(Aku ingin menyempatkan diri sendiri untuk menulis, beberapa menit sebelum aku tidur. Aku akan menulis dengan gaya penulisan yang lebih santai, lebih bebas. Tapi justru, tulisan yang terkesan menyenangkan untuk dibaca ini adalah hal-hal yang membuatku kadang kesulitan menarik napas.)
Sebenarnya, saat ini, detik aku mengetik huruf-huruf yang bermunculan di layar, aku sedang sangat marah. Sangat sangat sangat marah hingga aku memutar lagu dan ikut menyanyikannya dengan suara yang bergetar seperti orang hipotermia. Bukan, bukan vibra, apalagi jika disangka kerasukan mesin cuci. Aku hanya bernyanyi dengan perasaanku.
Aku marah.
Aku frustasi.
Aku ingin teriak.
Aku ingin melempar semua barang-barang yang ada di dunia ini.
Aku terdengar cukup mengerikan dengan tubuh sekecil ini, bukan? Tidak, aku serius. Aku benar-benar ingin melakukannya. Keinginan-keinginan itu berputar-putar di kepalaku, sedangkan aku sendiri diam saja, duduk, dan memperhatikan keinginan-keinginan itu berputar. Mereka tidak berputar penuh ketegangan seperti roller coaster. Mereka tidak berputar dengan rasa manis dan lembut seperti membuat permen kapas. Mereka tidak berputar dengan penuh gemuruh dan teror seperti angin puting beliung. Mereka hanya berputar sebagaimana adanya. Hening, hampa, tidak diartikan.

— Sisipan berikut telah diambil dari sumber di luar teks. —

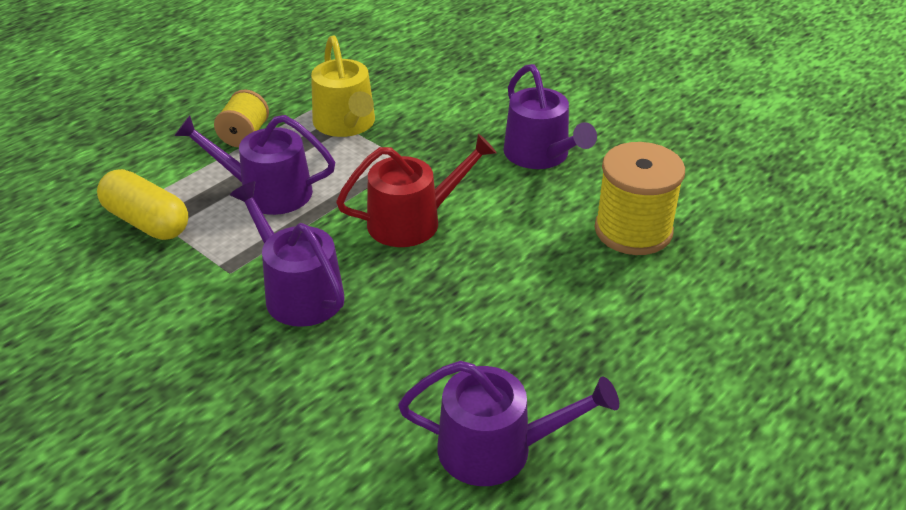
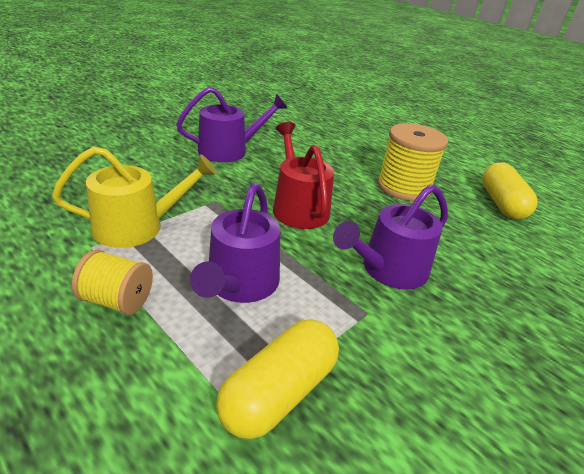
camera: 90 degrees left, 5 degrees down
(497, 449) = (501, 204): purple watering can -> yellow capsule
(633, 230) = (315, 139): yellow spool -> yellow spool (403, 187)

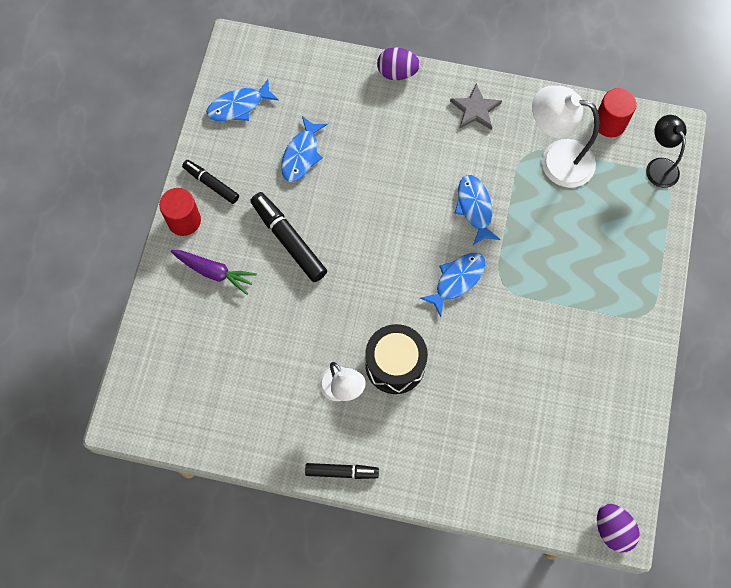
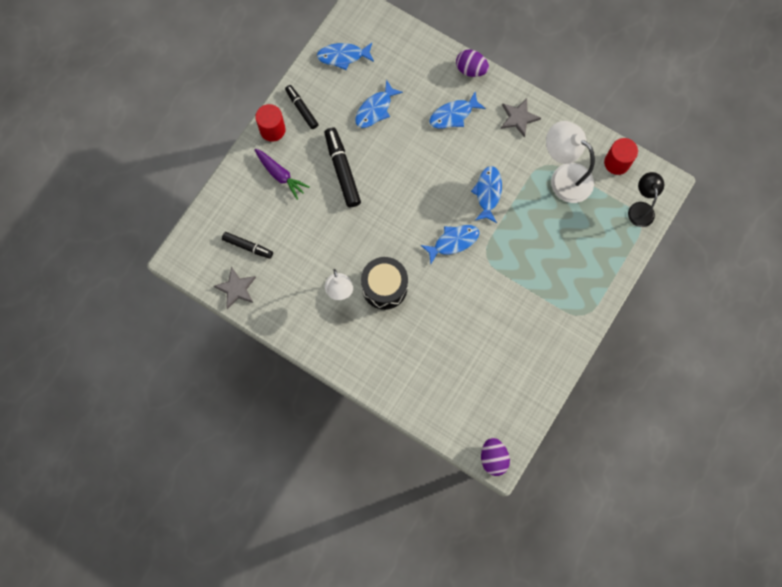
camera: 20 degrees right, 5 degrees up
(209, 432) = (236, 288): none -> grey star
(341, 472) = (318, 349): black marker -> black marker (248, 246)
(397, 131) = (453, 115): none -> blue fish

Tapi aku tidak melakukannya. Bukan karena aku anak baik serta budiman, aku hanya tidak berdaya. Pun jika aku berdaya dan melakukannya, itu tidak ada gunanya. Apa gunanya melakukan itu semua? Apakah akan ada yang berubah?
Tidak ada yang berubah.
Aku tahu itu. Aku juga akhirnya tahu, bahwa ternyata aku masih sama saja. Aku selalu bertekad dan berseru lantang seperti Bung Tomo, bahwa aku akan berubah. Aku akan menjadi lebih terbuka, berhenti menutup diri, berhenti memasang tembok pembatas yang sangat tebal, menjadi lebih berani, dan lalala. Seruan-seruanku itu sekarang entah kenapa terdengar seperti janji pemilu. Mengerikan.
Awalnya aku merasa selangkah demi selangkah mulai berubah. Jalan yang kulewati tidak mulus seperti pantat bayi, tapi aku merasa bisa melakukannya. Aku sangat yakin kalau aku akan bisa. Aku merasa sangat kuat dan pemberani. Tapi, di jalan, anak yang sangat yakin dan terlihat sombong ini ternyata perlu dipukul.

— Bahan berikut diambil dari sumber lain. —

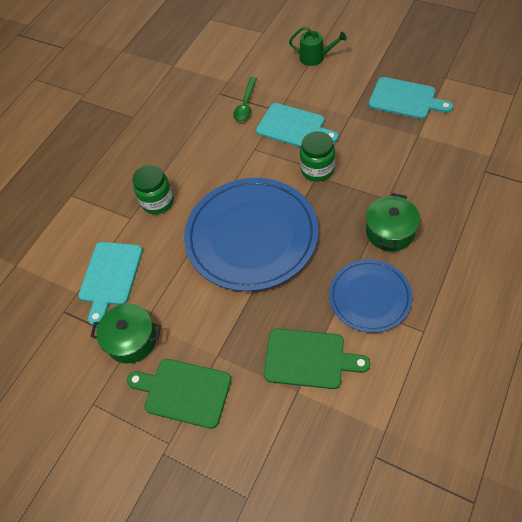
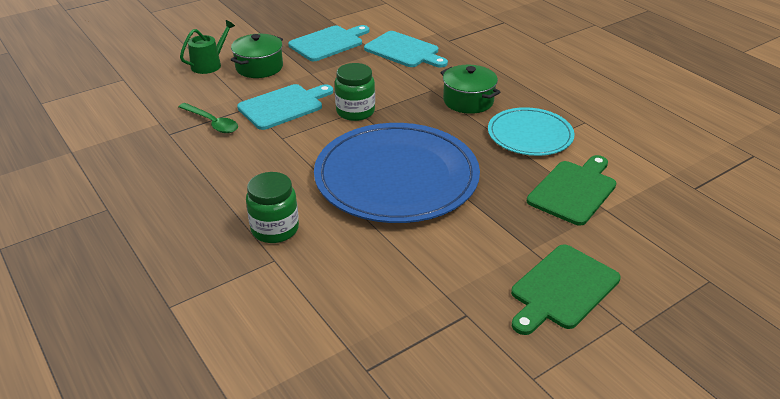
camera: 70 degrees left, 20 degrees down
(110, 277) = (350, 305): turquoise cutting board -> turquoise cutting board (404, 51)
(132, 339) = (462, 313): green pot -> green pot (259, 67)
(369, 297) = (530, 135): blue plate -> turquoise plate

Setelah sadar, aku ternyata tidak berubah. Ini sangat membuatku marah, frustasi, ingin melempar barang, lapar, dan menjadi kucing.
Aku masih sama saja. Aku ternyata masih takut dengan manusia, masih kesulitan interaksi, kesulitan bercerita, membuka diri, tertutup, menyebalkan, dan lalala. Aku muak dan lelah dengan diri sendiri. Aku sangat frustasi. tapi aku tidak tahu aku harus berbuat apa!

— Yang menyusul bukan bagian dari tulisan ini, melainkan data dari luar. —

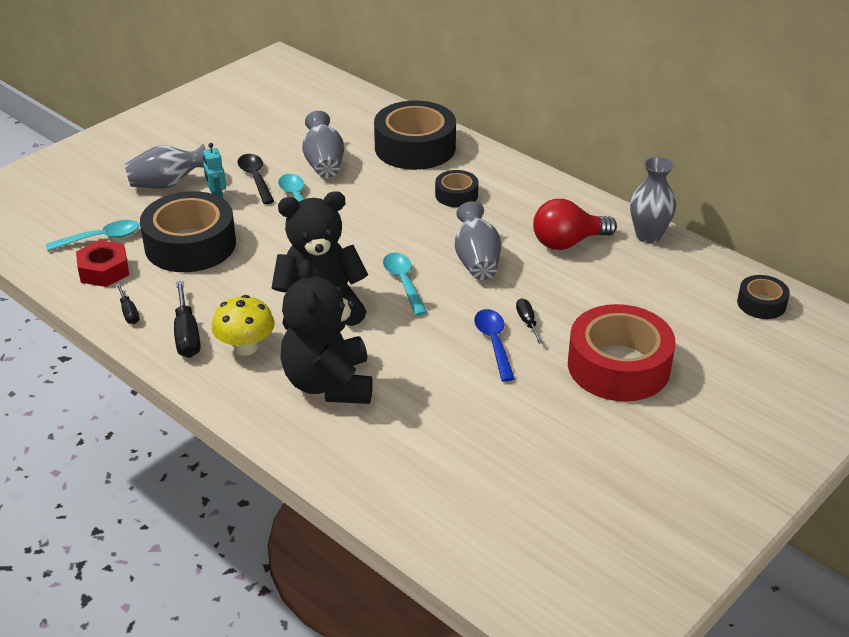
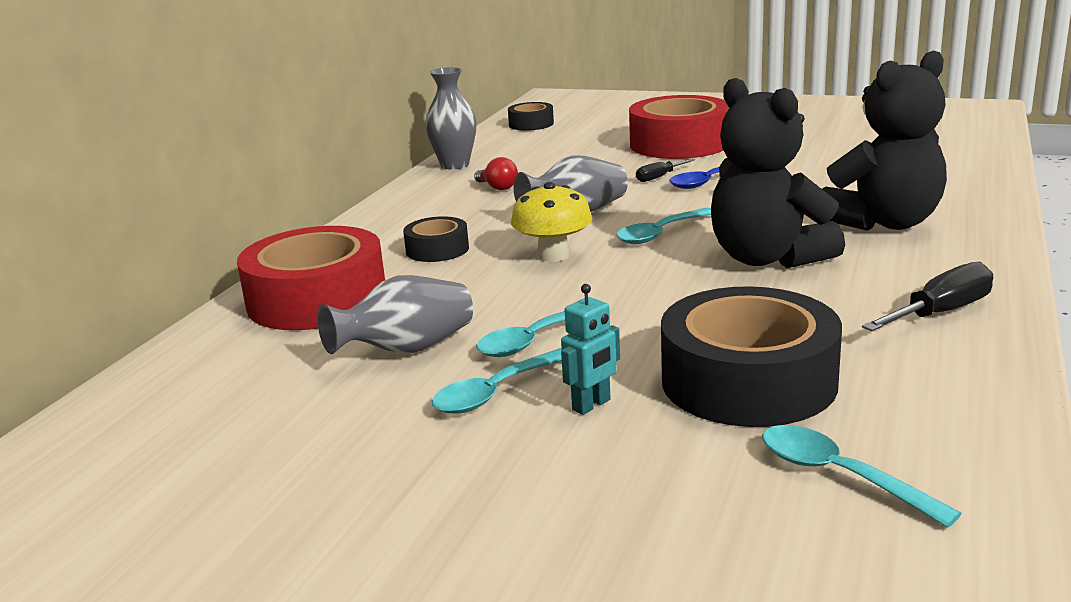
camera: 110 degrees left, 15 degrees down
(104, 270) = (916, 431): red nut -> none
(129, 312) = (970, 368): black screwdriver -> none
(167, 184) = (588, 475): grey vase -> none
(245, 347) = (901, 274): yellow mushroom -> yellow mushroom (553, 255)
(255, 178) = (496, 392): black spoon -> turquoise spoon
(415, 147) = (317, 299): black tape -> red tape
(567, 242) = (497, 187): red light bulb -> red light bulb, size x0.53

Tidak berubah! Penuh ketidak tahuan untuk melangkah! Buta arah! Huh, paket lengkap melebihi paket ayam goreng di warung yang plus lalapan dan es teh.
Biar aku perjelas sesuatu dulu. Ini semua tidak ada sangkut pautnya dengan orang lain, tidak ada manusia yang bersalah kepadaku kecuali aku! Ini kesalahanku. Oh? Orang-orang yang membuat aku trauma? Ah, sudah, lupakan saja mereka. Untuk sekarang, rasa frustasiku ini karena ulah diriku sendiri.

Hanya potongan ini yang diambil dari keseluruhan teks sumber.